Sancak: Bayraktır. Buradaki maksat, askerler için yükseltilen bayrağın kendisi değildir. Bilakis bu sancağın, onun için çekilmiş olduğu, onun uğruna insanların bir araya gelip savaş için destekledikleri şeydir.

Bundan dolayı sancak, körlükle nitelendirilmiştir. Oysaki bayrak böyle bir nitelemeyle kullanılmaz. Senedi (rahimehullah) şöyle der: “Kör bir sancak” buyruğu, hak yada batıl olduğu bilinmeyen meçhul bir iş üzere toplanan bir gruptan kinayedir.”

Körükörüne: Nevevi (rahimehullah) şöyle der: “Bu, yönü belli olmayan kör bir iştir. Ahmed b. Hanbel (rahimehullah) ve cumhurda böyle söylemiştir. İshak b.Rahaveyh (rahimehullah) ‘bu, bir topluluğun asabiyet için savaşması gibidir’ demiştir.”

Asabiyet: Zamahşeri (rahimehullah) şöyle der: “Asabe, amcaoğulları ve mirasta bir payı bulunmayan herkestir. Mirasta asıl hak sahiplerinden sonra alanlar asabelerdir.” Burada kast olunan ise, kişinin onlar için, onlarında onun için gazaplandığı, onlarla korunduğu, hak ve batılda onları desteklediği kimselerdir.

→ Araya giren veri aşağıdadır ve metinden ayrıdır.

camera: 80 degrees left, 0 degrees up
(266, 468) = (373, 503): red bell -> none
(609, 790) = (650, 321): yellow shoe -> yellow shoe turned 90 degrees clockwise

Hadisin bazı rivayetlerinde şöyle geçmektedir: “Akrabalarını destekler…” Ebu’l-Ferec İbnu’l-Cevzi (rahimehullah) şöyle der: “Asabiyet, -şeriata muhalifte olsa- hevaları üzerine bir topluluğun desteklenmesidir.”

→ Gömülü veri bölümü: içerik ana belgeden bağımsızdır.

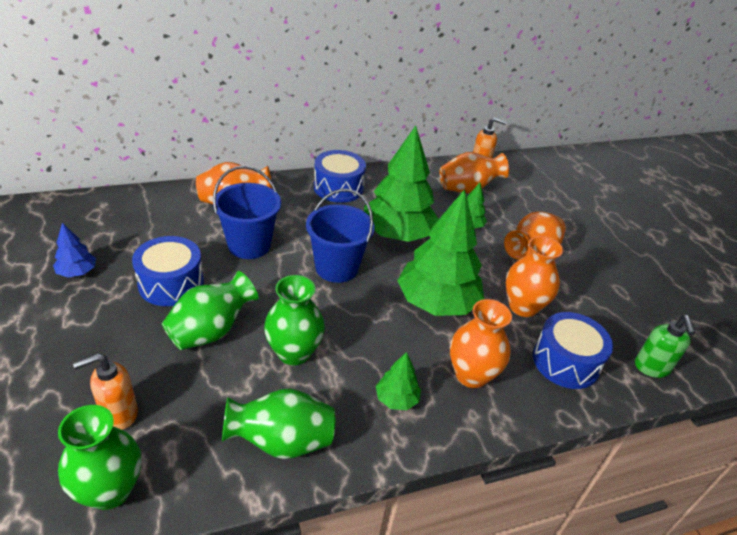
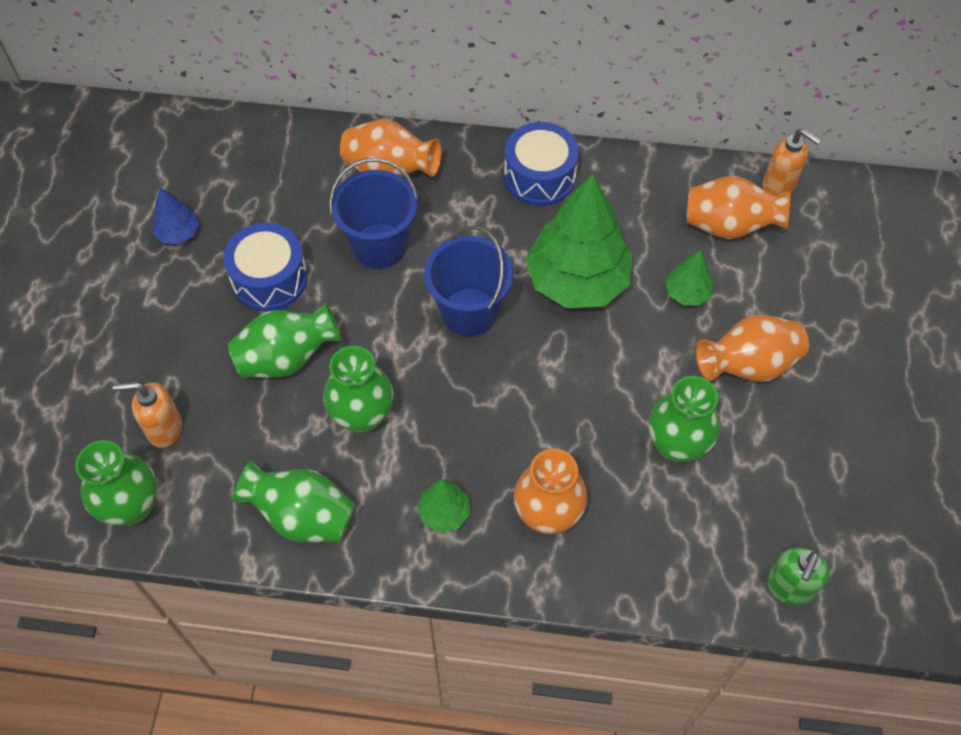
camera: 30 degrees right, 20 degrees up
(437, 303) = (566, 403): green tree -> none
(523, 307) = (677, 445): orange vase -> green vase
(565, 362) = (678, 539): blue drum -> none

Hadisten çıkan bazı faideler:

Birincisi: Kişinin savaşının bilinç ve ilim üzere olması, körlük ve heva ile olmamasının gerekliliği.

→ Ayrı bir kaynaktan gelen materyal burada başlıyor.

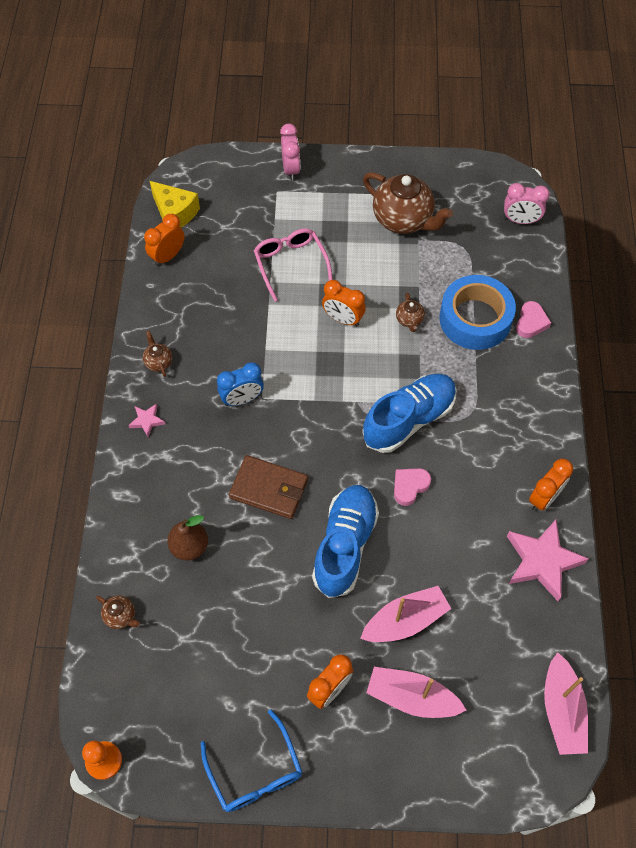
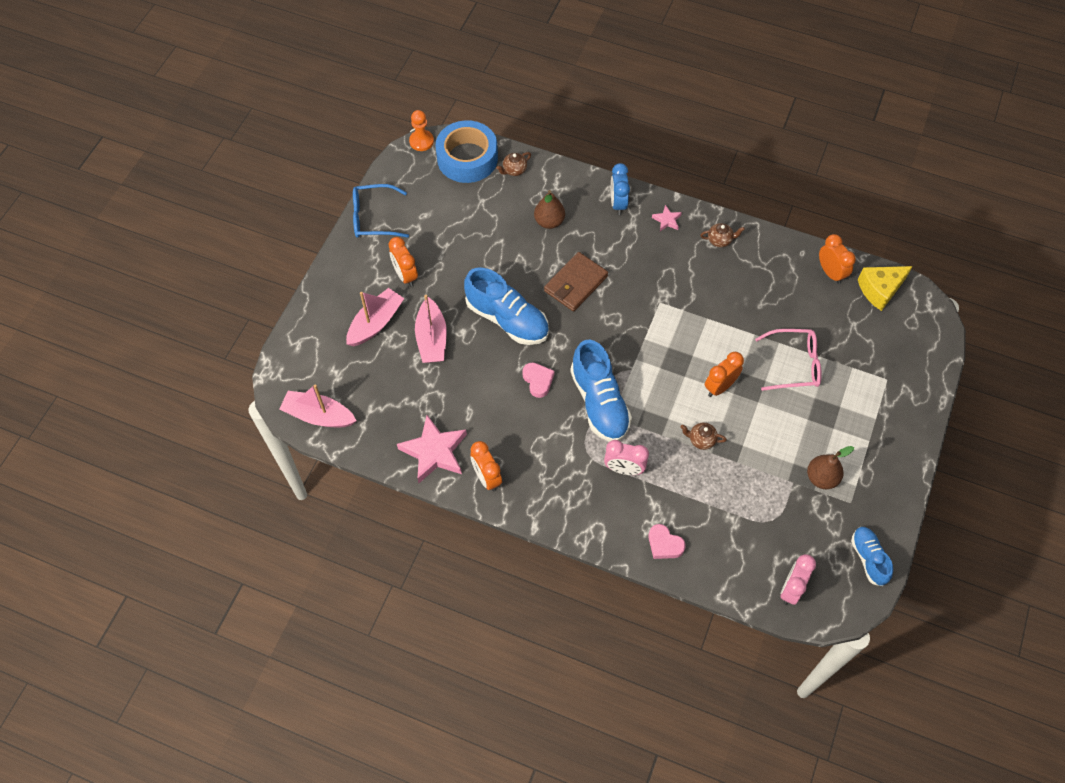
camera: 110 degrees right, 0 degrees up
(242, 399) = (664, 288): blue clock -> blue clock (618, 204)
(291, 169) = (913, 399): pink clock -> pink clock (624, 469)
(403, 220) = (821, 478): brown teapot -> brown pear
(463, 174) = (868, 558): none -> blue shoe
(475, 319) = (684, 496): blue tape -> blue tape (467, 158)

İkincisi: Yalnızca hakkın desteklendiği meşru savaş ile, hevaların desteklendiği diğer savaşların birbirinden ayrı tutulması.

Üçüncüsü: Sancakta itibar edilmesi gereken asıl, bağlanmış olduğu şeydir, görünümü, şekli ve nakışları değil.

Dördüncüsü: Vela/dostluk, iman kardeşliği üzerine kuruludur, asabiyetler üzerine değil.

Beşincisi: Bazen kişi bazı cahiliye işlerine karışır ve bu durum üzere ölür. Bu durumu onun imandan çıkarmaz.

Altıncısı: Savaşın meşru olması, orada ölenlerin şehid olmalarını gerektirmez. Çünkü onları savaşa iten sebep, yalnızca kavimleri için gazaplanmaları ve hakkı desteklemek için değil onlar için asabiyette bulunmaları olabilir.

Yedincisi: Kabile, halk, emir, âlim, cemaat, isim, mezhep, görüş, vatan veya başka bir şey olsun, hakkın dışında bir şey için taassup yapılmasından sakındırılması. Şeyhu’l-İslam İbn Teymiyye (rahimehullah) şöyle der: “Ülkesinin halkı, mezhebi, tarikatı, akrabaları veya arkadaşları için taassup yapan bir kimsede, cahiliyeden bir şube vardır. Müminler, -Allahu teala’nın emrettiği gibi,- onun ipine, kitabına ve Resulünün sünnetinin hep birlikte sımsıkı tutunmalıdırlar.”

Sekizincisi: Savaşta niyet meselesinin ne kadar önemli olduğu.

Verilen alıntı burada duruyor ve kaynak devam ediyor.